Chamberlin was part of a six-person stakeout, with two others arriving as backup.
“We all hung onto him,” Chamberlin said. “He sat and we had eight leashes around his neck.”
Thus ended a nine-week adventure for Bear that began when he escaped from firefighters at an accident scene on Route 101 in Raymond.
“He went, like, 28 miles, back and forth, all over the place,” Chamberlin said.
The hunt riveted dog lovers in Southern New Hampshire and beyond who tracked developments on the GSDT’s Facebook page.
Mokrzecki estimated volunteers put 1,000 hours into the widespread search for the 4-year-old dog.
Since Sunday, they had camped out 12 hours a day in the Martin Street neighborhood where a sighting led them to set up four traps and trail cameras.
Two traps were at the home on Martin Street.
“Bear was coming up on the deck, getting into someone’s garbage,” said Mokrzecki, GSDR’s founder. “We baited the traps and waited about 30 minutes. He came out of the woods approximately 7:30 (Thursday) night.”
There was relief for Bear and his owner.
“He was hungry right away,” Chamberlin said.
Meatballs and dog food nourished Bear.
“He didn’t wag his tail until Henry showed up,” she said. “He was real happy when he arrived.”
That would be Henry Ladner, her boyfriend, who was in the traffic accident with Bear.
After his capture, Bear was taken to the Rockingham Emergency Veterinary Hospital in Windham.
“He’s in good condition,” Mokrzecki said. “He lost about 12 pounds, had a couple of porcupine quills and a few hundred ticks. All that is curable.”

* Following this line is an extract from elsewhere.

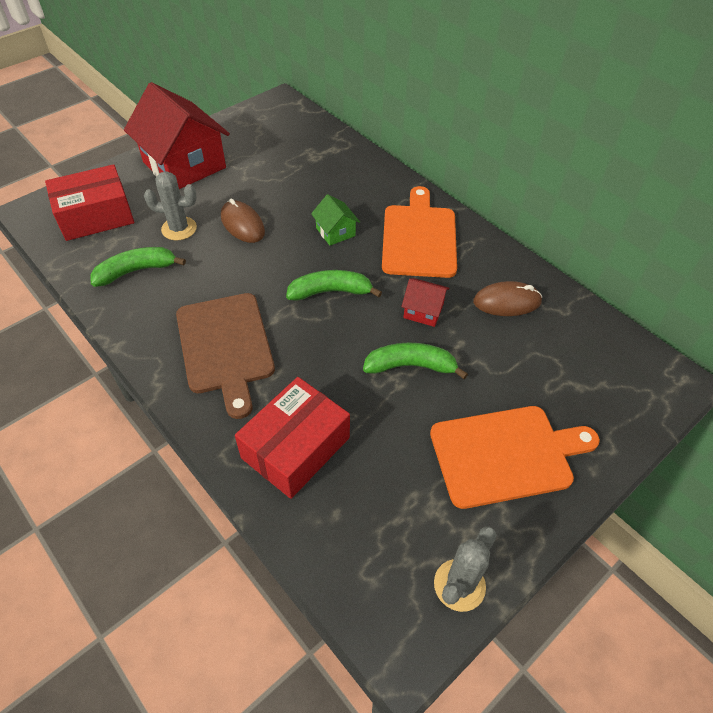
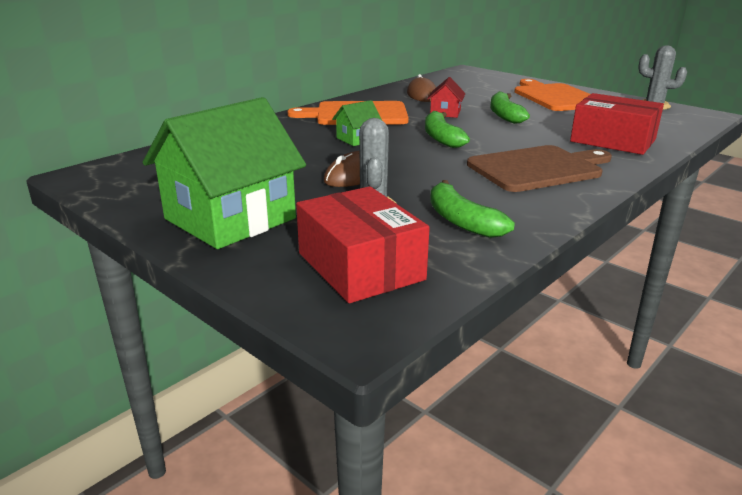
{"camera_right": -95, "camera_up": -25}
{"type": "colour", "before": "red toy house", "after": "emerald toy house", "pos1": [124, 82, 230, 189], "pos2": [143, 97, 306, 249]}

Chamberlin said Bear was happy to see all the neighbors, but their cat, Carl, did not recognize the dog and has been hissing at him.
Mokrzecki credited a group effort for the dog’s capture and acknowledged nine weeks is a long time for a dog to wander the countryside and fend for himself.
Volunteers concentrated their efforts on Salem after Hampstead Animal Control Officer Sheila Johannesen alerted the group and Salem police of a coyote sighting.
Mokrzecki thanked Salem police for their efforts.
“It has been a long process,” Salem Animal Control Officer Corie Bliss said. “We were very excited and shocked he had survived this long.”
Bear’s habits kept him on the loose.
“He’s kind of like a ghost dog who was seen at night for brief periods of time,” Bliss said.
Turns out it takes a village to rescue a Bear.
“It was a group effort,” Bliss said. “The public would call and give us pointers.”
Chamberlin was thankful for Granite State Dog Recovery’s help, that of police, as well as the public’s interest and support.
“People would call and tell me they saw Bear,” she said. “We’re very, very grateful to all those people.”